The concept presumes that automated systems have limitations. [2] Relating system function to the ODDs it supports is important for developers and regulators to establish and communicate safe operating conditions. Systems should operate within those limitations. Some systems recognize the ODD and modify their behavior accordingly. For example, an autonomous car might recognize that traffic is heavy and disable its automated lane change feature. [2]

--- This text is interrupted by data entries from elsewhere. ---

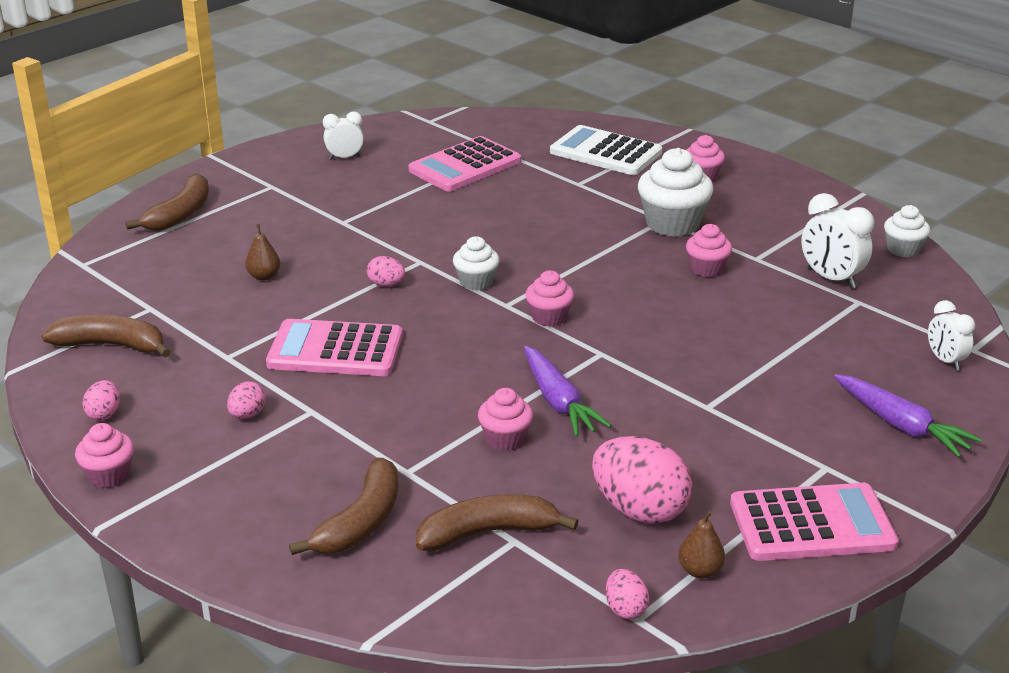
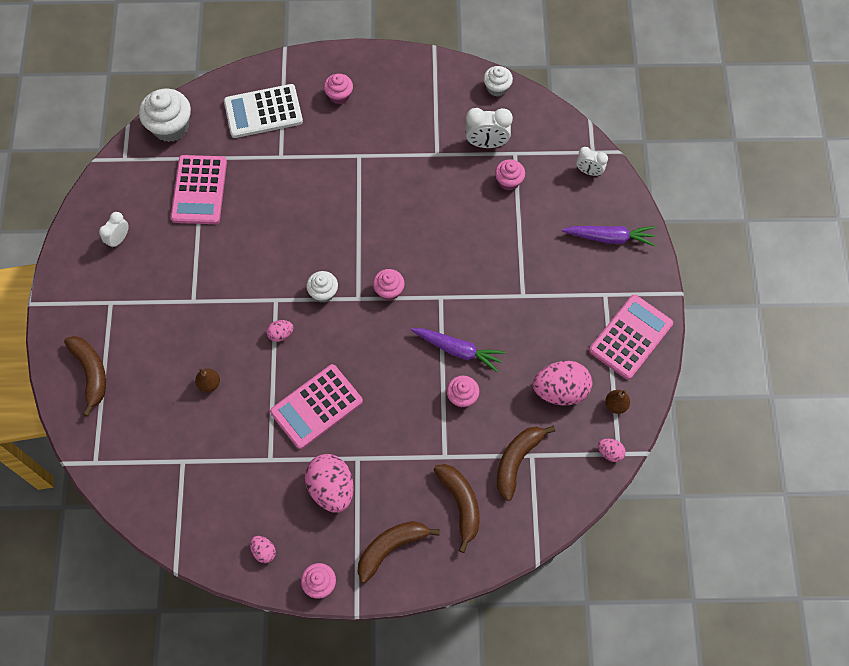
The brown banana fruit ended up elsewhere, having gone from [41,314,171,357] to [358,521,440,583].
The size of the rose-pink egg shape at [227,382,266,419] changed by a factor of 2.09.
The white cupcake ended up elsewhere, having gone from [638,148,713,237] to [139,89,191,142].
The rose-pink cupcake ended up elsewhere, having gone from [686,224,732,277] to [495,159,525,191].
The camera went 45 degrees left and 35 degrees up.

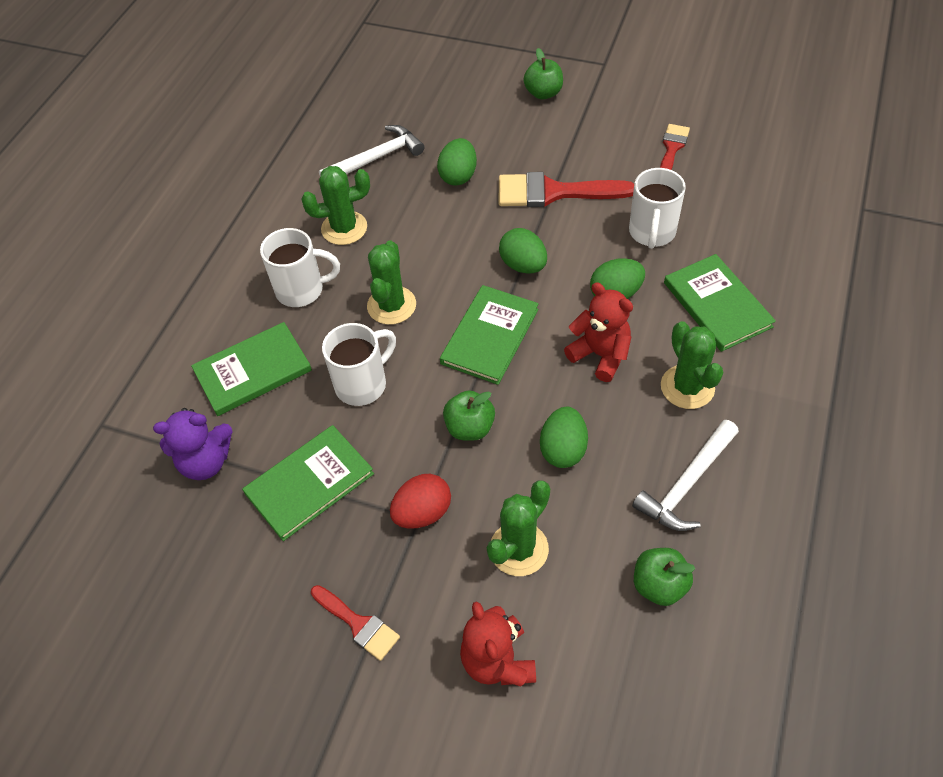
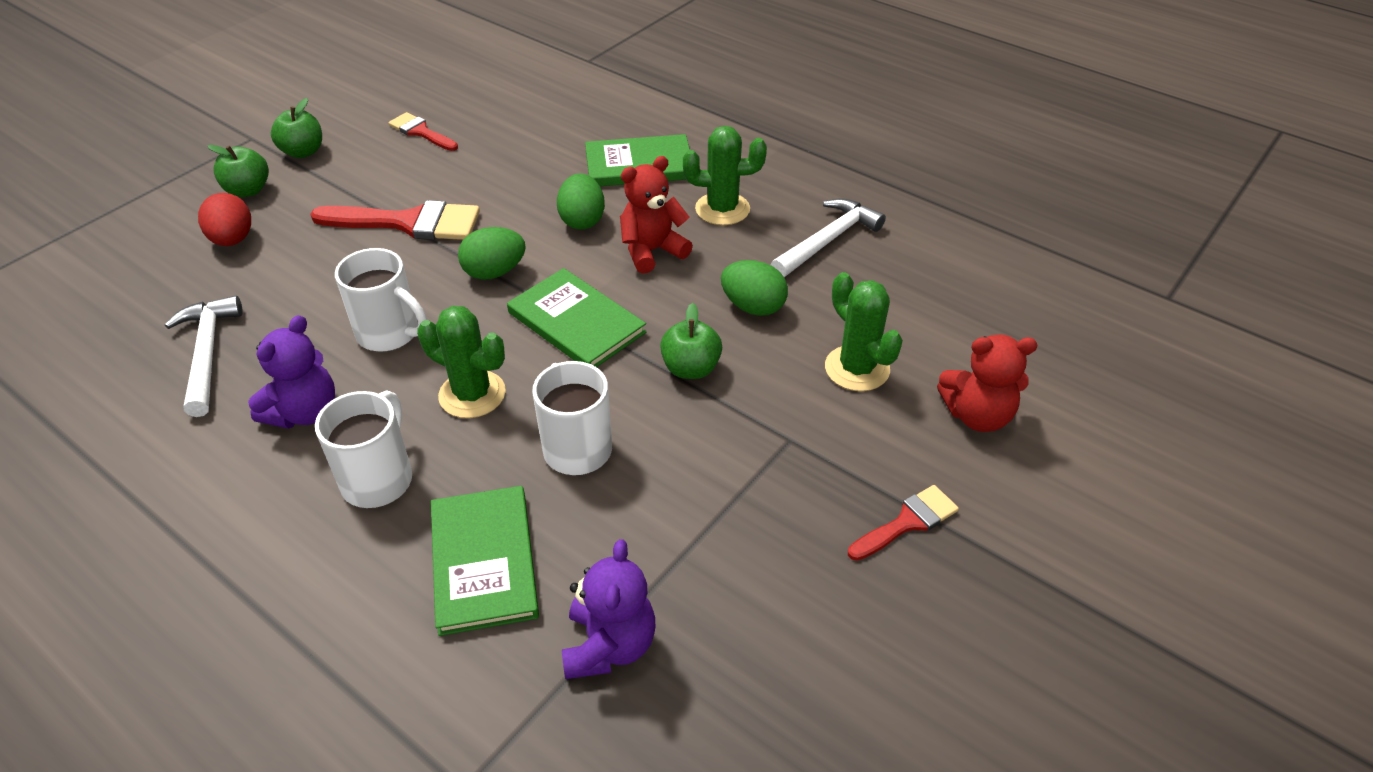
The second view lost the green book at [242,425,374,541].
Where the green cactus stood at [301,166,370,245], the purple teddy came to stand at [248,315,335,429].
The crimson egg shape ended up elsewhere, having gone from [390,474,451,529] to [198,193,251,246].
The second view lost the green egg shape at [437,138,477,186].
The crimson paintbrush at [499,172,634,207] ended up facing another way, 105 degrees counterclockwise from before.
The white coffee mug ended up elsewhere, having gone from [629,168,686,249] to [335,248,427,351].
The white claw hammer at [632,420,739,531] ended up facing another way, 105 degrees counterclockwise from before.
The green apple fruit ended up elsewhere, having gone from [634,548,695,606] to [271,98,322,158].
The camera went 75 degrees left and 10 degrees down.

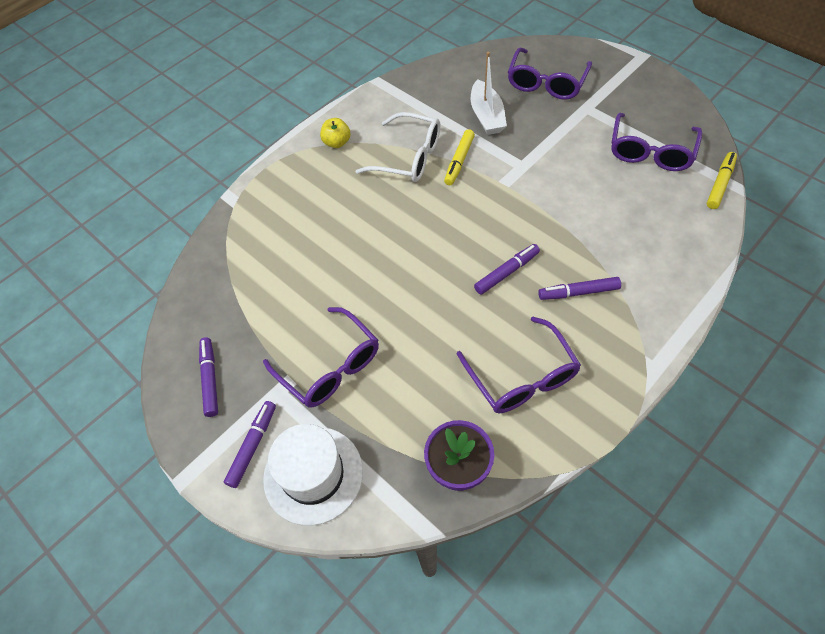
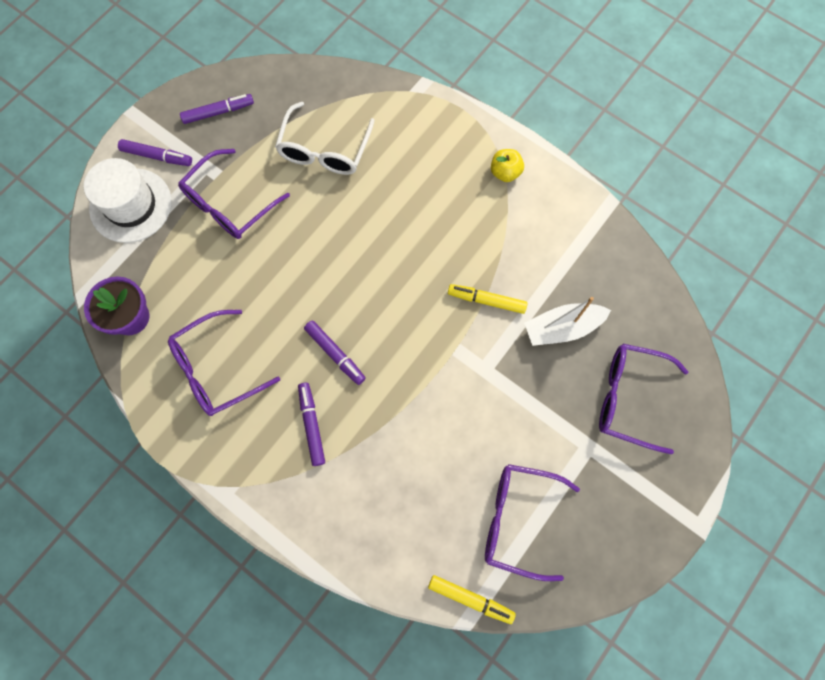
The white spectacles ended up elsewhere, having gone from [355,112,440,182] to [275,101,375,175].
The camera went 80 degrees right and 15 degrees up.

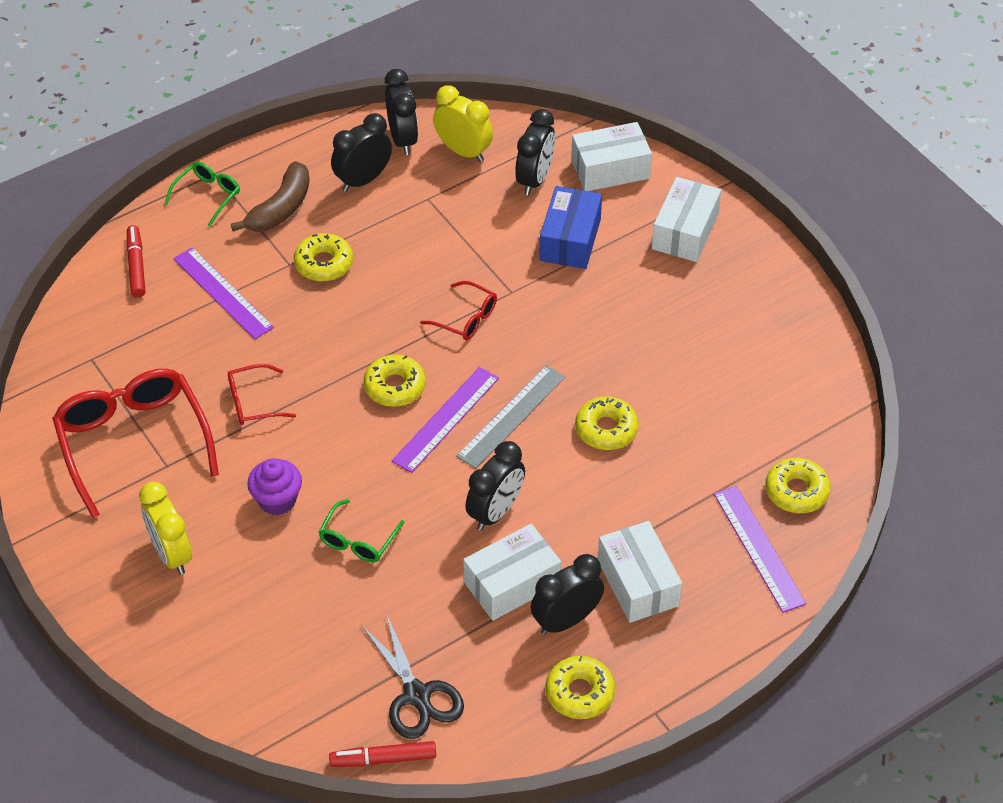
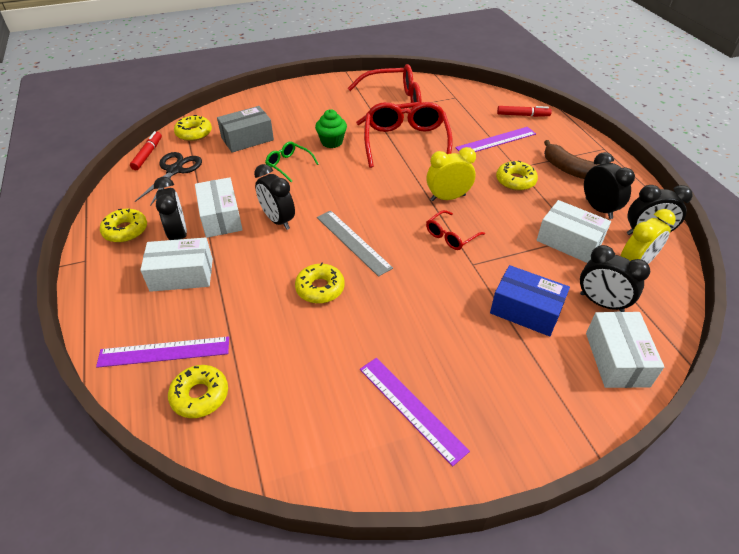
The yellow bedside clock ended up elsewhere, having gone from [139,482,192,575] to [426,147,476,201].
The second view lost the green spectacles at [165,162,240,227].
The size of the crimson spectacles at [228,364,296,425] changed by a factor of 2.04.
What was the purple cupcake at [247,458,302,515] turned into the green cupcake at [315,109,347,148].
The black shears at [361,613,464,739] ended up facing another way, 120 degrees clockwise from before.
The yellow doughnut ended up elsewhere, having gone from [364,354,426,407] to [174,115,212,141].
The purple measuring stick ended up elsewhere, having gone from [392,367,499,473] to [360,358,470,466].
The white parcel ended up elsewhere, having gone from [652,177,721,262] to [537,200,611,263].
The second view gained the ash-grey parcel at [217,106,274,153].
The camera went 105 degrees right and 5 degrees down.

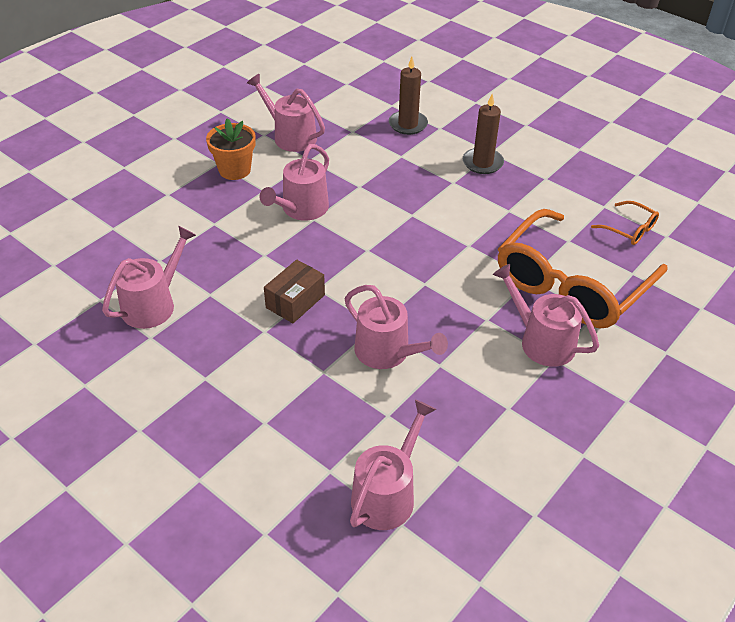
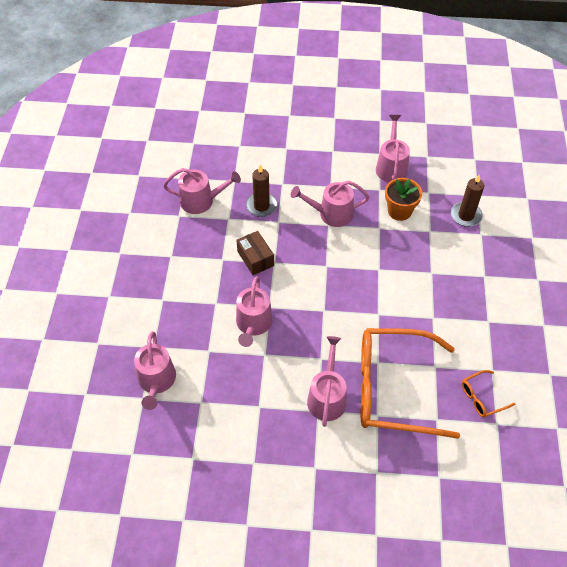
The orange flower pot ended up elsewhere, having gone from [206,118,256,180] to [385,178,422,221].
The brown parcel at [264,260,325,323] ended up facing another way, 60 degrees clockwise from before.
The rose-pink watering can at [350,400,436,530] ended up facing another way, 90 degrees clockwise from before.
The brown wax candle ended up elsewhere, having gone from [463,94,504,174] to [246,165,278,217].
The orange spectacles at [591,201,659,245] ended up facing another way, 60 degrees clockwise from before.
The camera went 55 degrees right and 10 degrees up.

ODD is used for cars, for ships, [3] trains, [4] agricultural robots, [5] and other robots.

Definitions

Various regulators have offered definitions of related terms:

DefinitionSource
"operating conditions under which a given driving automation system ... or feature thereof is specifically designed to function"ISO/TS 14812:2022(en), 3.7.3.2 [6]
"operating conditions under which a given automated driving system ... or feature thereof is specifically designed to function, including, but not limited to, environmental, geographical, and time-of-day restrictions, and/or the requisite presence or absence of certain traffic or roadway characteristics"ISO/TR 4804:2020(en), 3.37 [7]
"operating conditions under which a given driving automation system or feature thereof is specifically designed to function, including, but not limited to, environmental, geographical, and time-of-day restrictions, and/or the requisite presence or absence of certain traffic or roadway characteristics"ISO 34501:2022(en), 3.26 [8]
"specific conditions under which a given driving automation system is designed to function"ISO 21448:2022(en), 3.21 [9]
"operating conditions under which a given driving automation system or feature thereof is specifically designed to function"BSI PAS 1883 [10]
"set of environments and situations the item is to operate within"ANSI/UL 4600 [11]
"environmental, geographic, time-of-day, traffic, infrastructure, weather and other conditions under which an automated driving system is specifically designed to function"Global Forum for Road Traffic Safety (WP.1) resolution on the deployment of highly and fully automated vehicles in road traffic [12]
"For the assessment of the vehicle safety, the vehicle manufacturers should document the [ODD] available on their vehicles and the functionality of the vehicle within the prescribed [ODD]. The [ODD] should describe the specific conditions under which the automated vehicle is intended to drive in the automated mode. The [ODD] should include the following information at a minimum: roadway types; geographic area; speed range; environmental conditions (weather as well as day/night time); and other domain constraints."Revised Framework document on automated/autonomous vehicles (WP.29) [13]
An "automated lane keeping system defines the specific operating conditions (e.g. environmental, geographic, time-of-day, traffic, infrastructure, speed range, weather and other conditions) within the boundaries fixed by this regulation under which the automated lane keeping system is designed to operate without any intervention by the driver."UN Regulation No 157 – Uniform provisions concerning the approval of vehicles with regards to Automated Lane Keeping Systems [2021/389] [14]
An ODD is defined in terms of physical infrastructure, operational constraints, objects, connectivity, environmental conditions, and zones.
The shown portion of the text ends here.